Mungkin saja, semestinya begini: perenungan, diam diri, berfikir mendalam, adalah proses pembekalan diri. Seperti Kanjeng Nabi Muhammad SAW yang memilih gua Hira sebagai sarana ber-kontemplasi, atau Buya Hamka dan Sayyid Quthb yang menjadikan penjara sebagai sarana mentadaburi Al-Qur’an secara bersungguh-sungguh, hingga lahir kitab-kitab Tafsir yang luar biasa. Atau bisa jadi kita, seorang hamba biasa, ketika mengkhususkan diri dalam satu waktu, untuk konsentrasi pada kebutuhan diri, untuk pelajari Al-Qur’an dan sunnah, hadiri majelis-majelis ilmu, tatsqief, atau tinggal di ma’had, sejatinya kita sedang berbekal; untuk kemudian di saat-saat yang lain, ketika kita harus berinteraksi dengan masyarakat, bercakap-cakap, berkerja di kantor, rapat, atau sekedar bercanda di pos RW, kita sebarkan “ilmu” atau bekal kita yang telah kita dapat dari perenungan kita, kepada masyarakat di sekitar kita.
Ilmu tanpa amal, ibarat pohon tanpa buah; begitupun amal tanpa ilmu adalah buta.

Senin, 15 Juni 2009

canda kita;

seperti tawa kita yang dahulu,
seperti kekecewaan2 itu,
seperti angan2 yang dengan enggan
tetap saja kita bangun
dahulu;

namun tetap saja,
waktu mengubah sekarang menjadi lampau,
mengubah mimpi menjadi kenangan.....

seperti kita dalam canda dahulu,
seakan berubah hari ini, menjadi canda, kita dan anak2 kita;
sedikit berbeda, namun tetap saja indah.

Kamis, 11 Juni 2009

kebutuhan untuk berkata dan didengar;

Kebutuhan untuk berbicara, untuk sekedar berkata-kata, sekedar didengar saja... nampaknya sederhana, namun jika tidak terpenuhi, kadang jadi sakaw juga...
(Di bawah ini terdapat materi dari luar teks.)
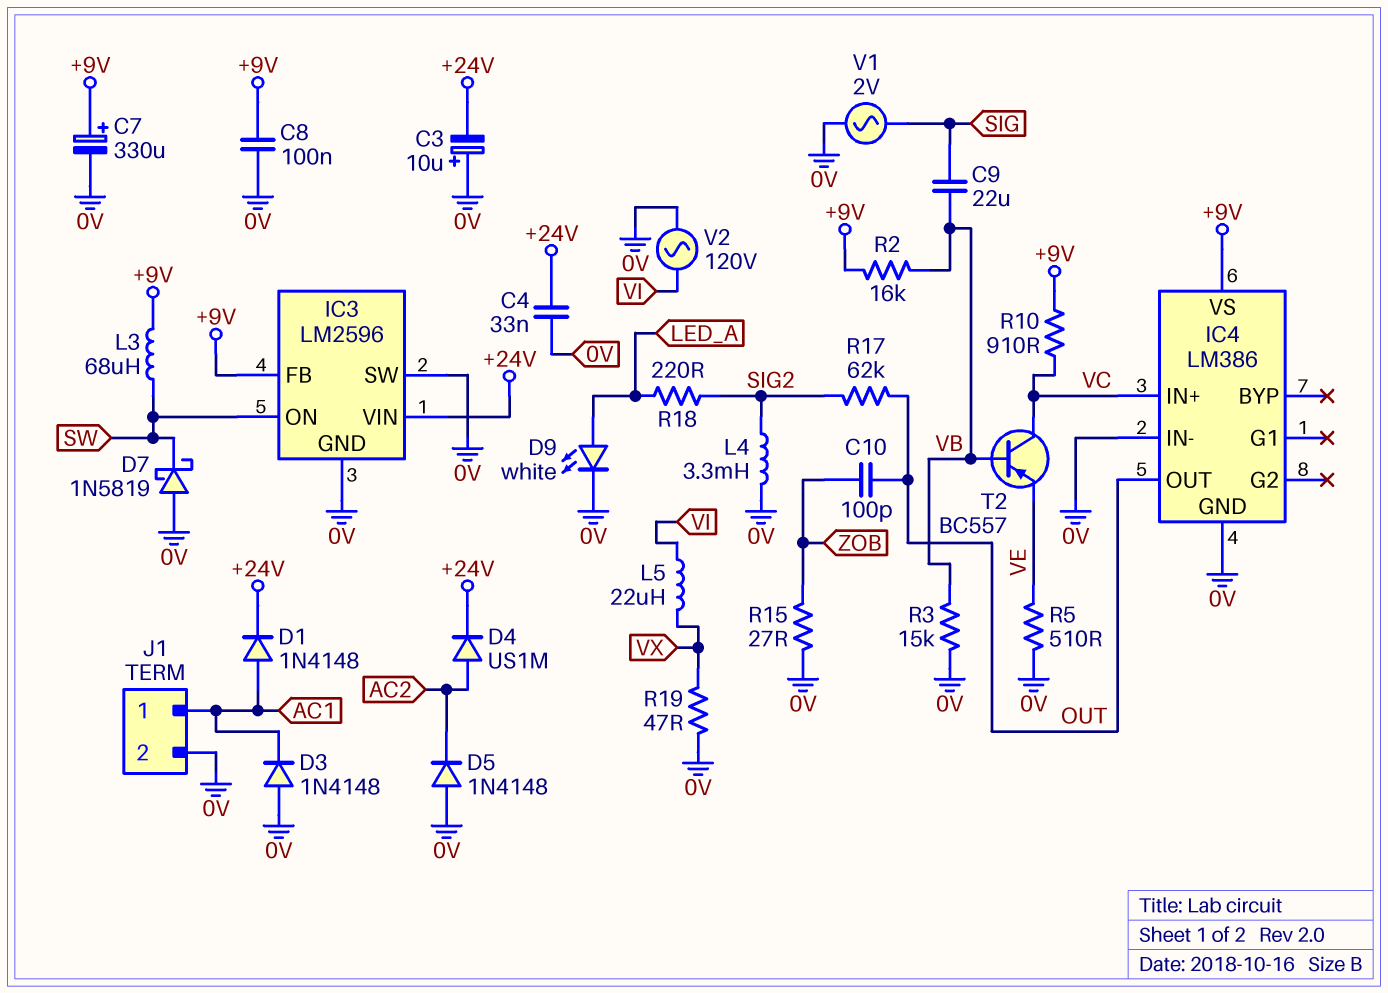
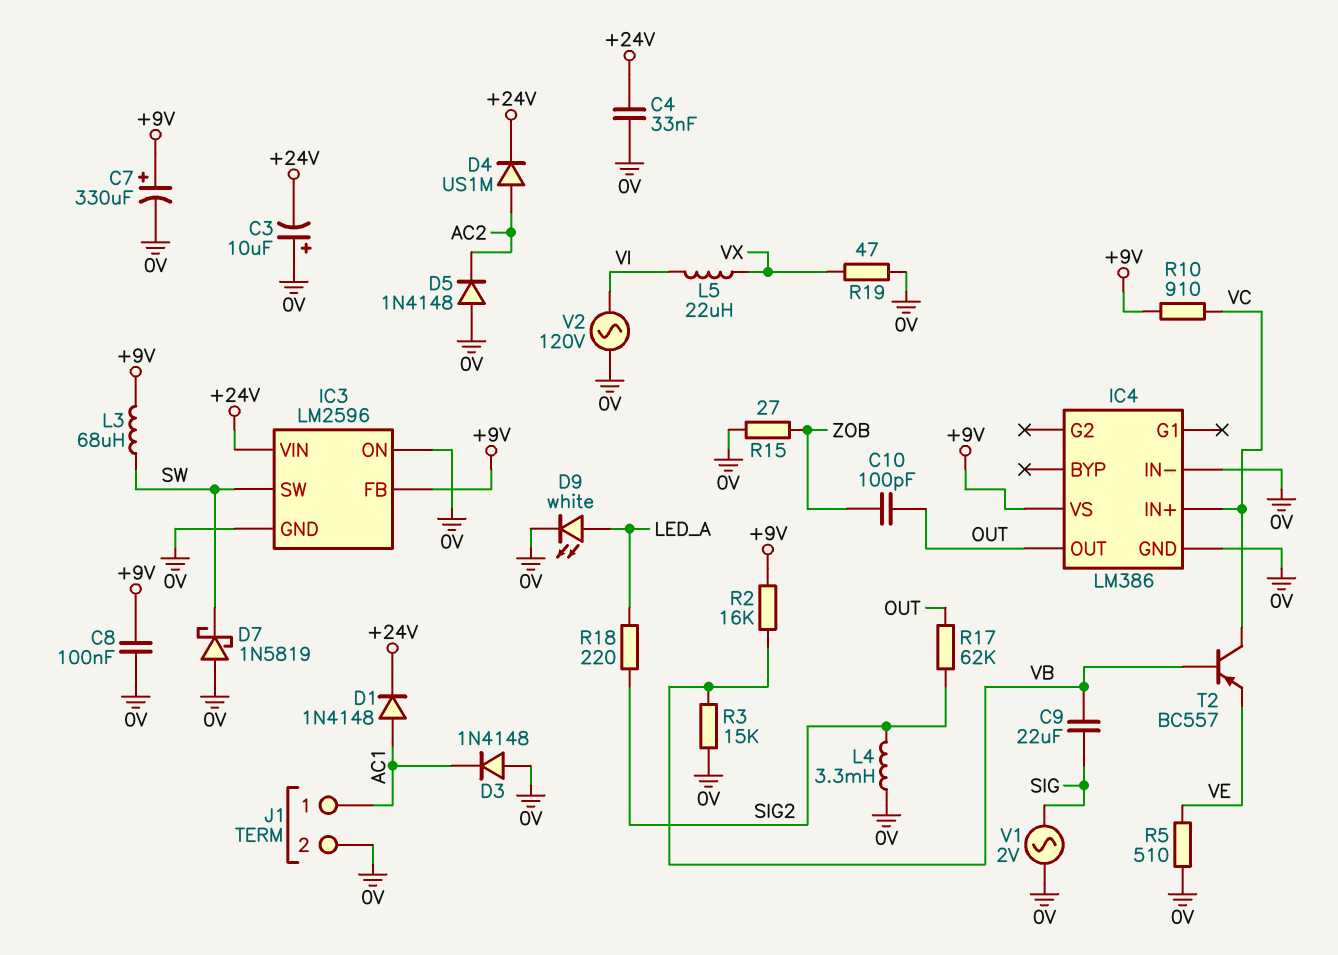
IC3 pin ON: SW -> 0V
IC3 pin SW: 0V -> SW

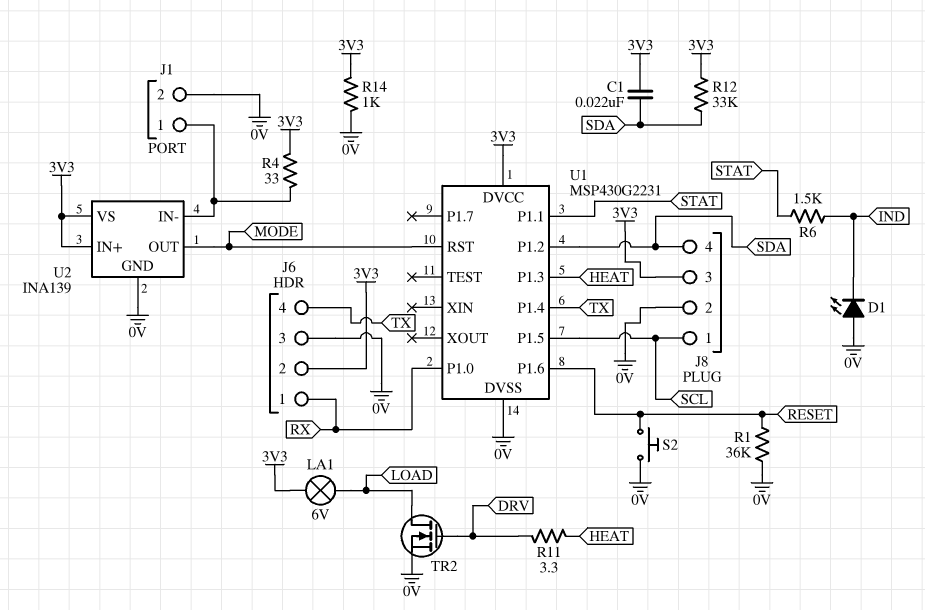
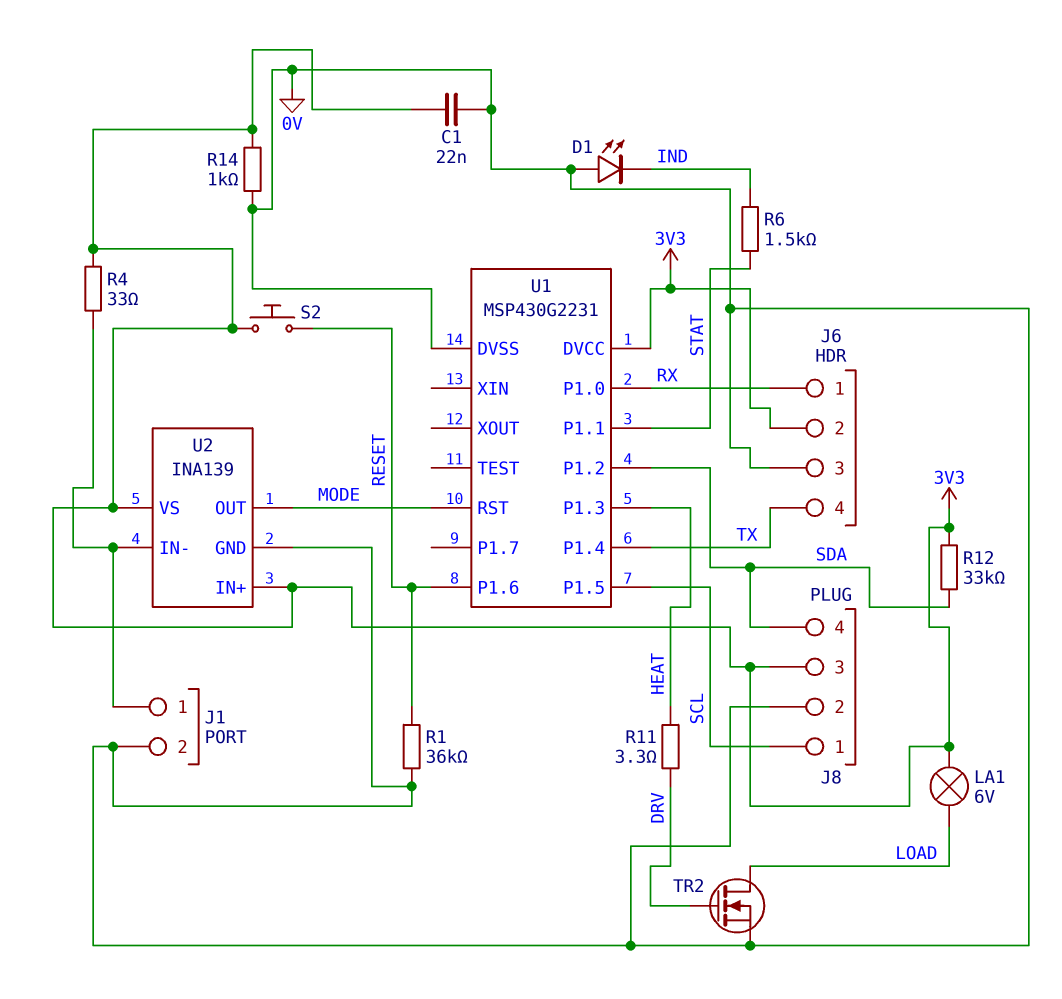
C1: 22nF (3V3, SDA) -> 22nF (0V, 3V3)
S2: button (0V, RESET) -> button (3V3, RESET)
Jadi sadar, mengapa facebook menjadi begitu digemari; kebutuhan untuk didengar, kebutuhan untuk membuang sampah hati.


Itulah gunanya teman, teman curhat, teman hidup....


Seperti ketika aku memilihmu, atau mungkin Dia memilihkanmu untukku. Besar harapan, aku bisa berbagi, bisa menyatukan isi hati, meleburkan karakter jiwa kita. Sehingga ketika dalam perbincangan kita kalimat-kalimatku terputus, karena bola matamu bergerak-gerak –nampak banget kehilangan selera dengan tema yang coba aku angkat- ada luka dalam hati, seperti gelegak badai yang tak sanggup keluar dari bendungan karang otakku....


Tapi semestinya aku paham, bahwa ada hal-hal yang memang pantas aku simpan saja dalam bilik otak-ku, untuk konsumsi pribadiku saja. Hmm... baru sadar, bahwa selama ini tidak cukup luas aku sediakan ruangan kosong dalam benak, untuk sampah-sampah ingatan dan impianku ini. Sebelum aku berhasil meng-upgrade folder otakku, aku mohon ijin, untuk menggunakan facebook, blog dan sekat-sekat lain dalam dunia maya untuk menjadi sarana sublimasi-ku.

Senin, 18 Mei 2009

tarian atau nyanyian... cukuplah;

bernyanyilah aku di satu siang;
sebagai bukti cinta pada matahari...
terik panggang otak-ku
mendidihnya ia, tumpah di tungku jiwa ini.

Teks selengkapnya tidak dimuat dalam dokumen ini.